Open sonicpro opened 1 month ago

sonicpro commented 1 month ago

On some circumstances Msg class throws NetMQ.FaultException in Mechanism.Encode method. The details are in https://github.com/zeromq/netmq/issues/1094

closes #1094

follesoe commented 1 month ago

Any chance you could have a look at this PR, @drewnoakes? I know I am not entitled to nag or demand from open-source maintainers, but it would be great to get some updates on the NetMQ core. Right now, I am maintaining my own fork and building from source rather than using the NuGet package to get some of these fixes included.

drewnoakes commented 1 month ago

While this does look like it'd suppress the exception, I'm not sure this is an actual fix. It might just allow the process to continue having skipped data or in some other invalid state, whereafter debugging the problem would probably be harder.

From the linked issue:

I think on some circumstances the code in NetMQ.Core.Utils.YQueue can return a non-initialized message.
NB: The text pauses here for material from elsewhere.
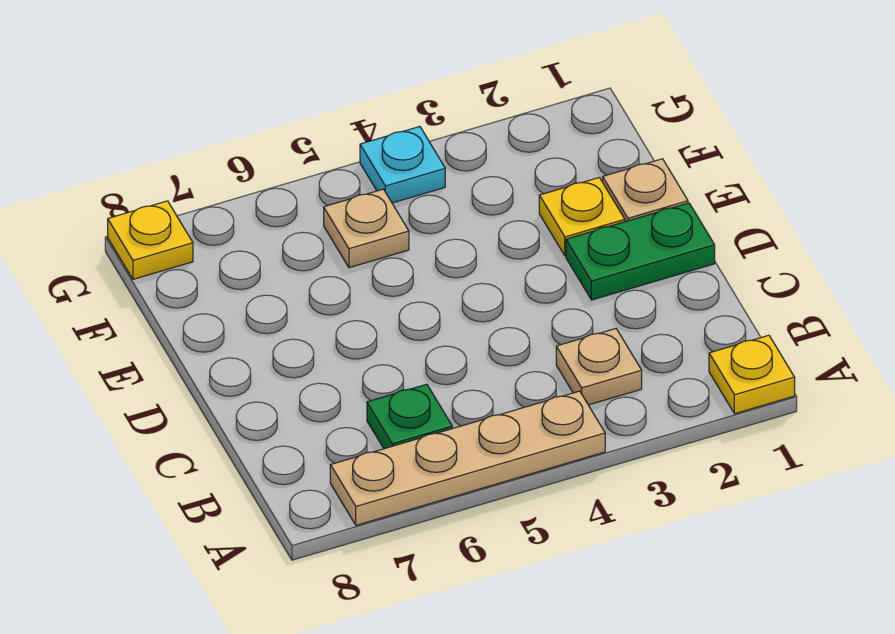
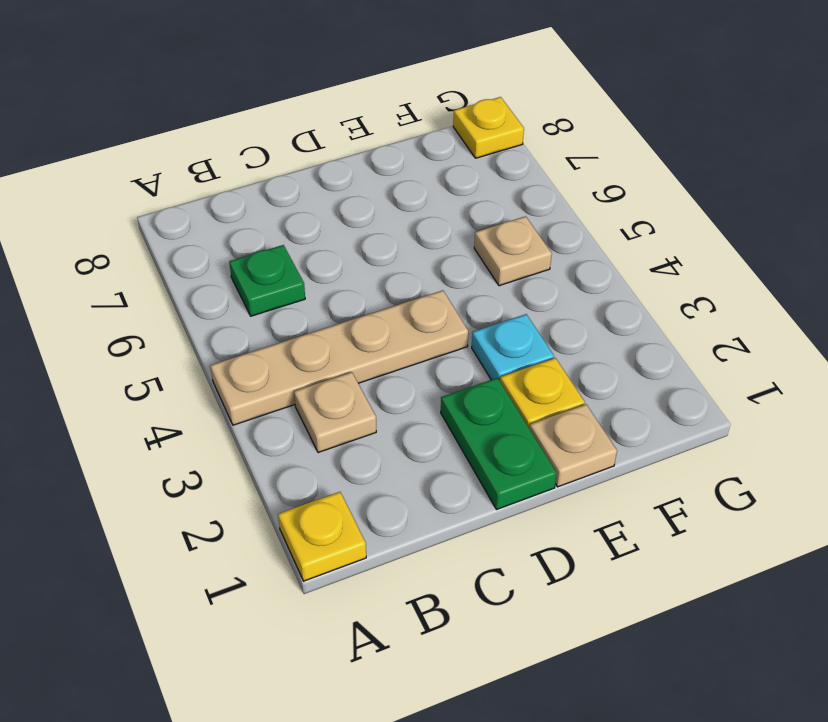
tan plate A4:A7 level 1 -> tan plate A4:D4 level 1
cyan plate G4 level 1 -> cyan plate E3 level 1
Indeed, looking at YQueue you can see it's not null-annotated, and there are a bunch of expectations around how the type is used. I wonder whether you'd be able to run a version of NetMQ with an implementation of YQueue that validates all nullness guarantees, to see if that's what's really going on. A process dump when the exception is thrown should provide insight into what state the application was in when the failure occurred.

https://stackoverflow.com/a/20238046/24874

A dump can be opened in Visual Studio to analyze the state of the process at the time of the crash. The instance of YQueue, YPipe and so on can be inspected to check if it's in a bad state.

I'm sympathetic to the problem here and want to find a solution that addresses the problem fully. It's just that the problem isn't well understood unfortunately.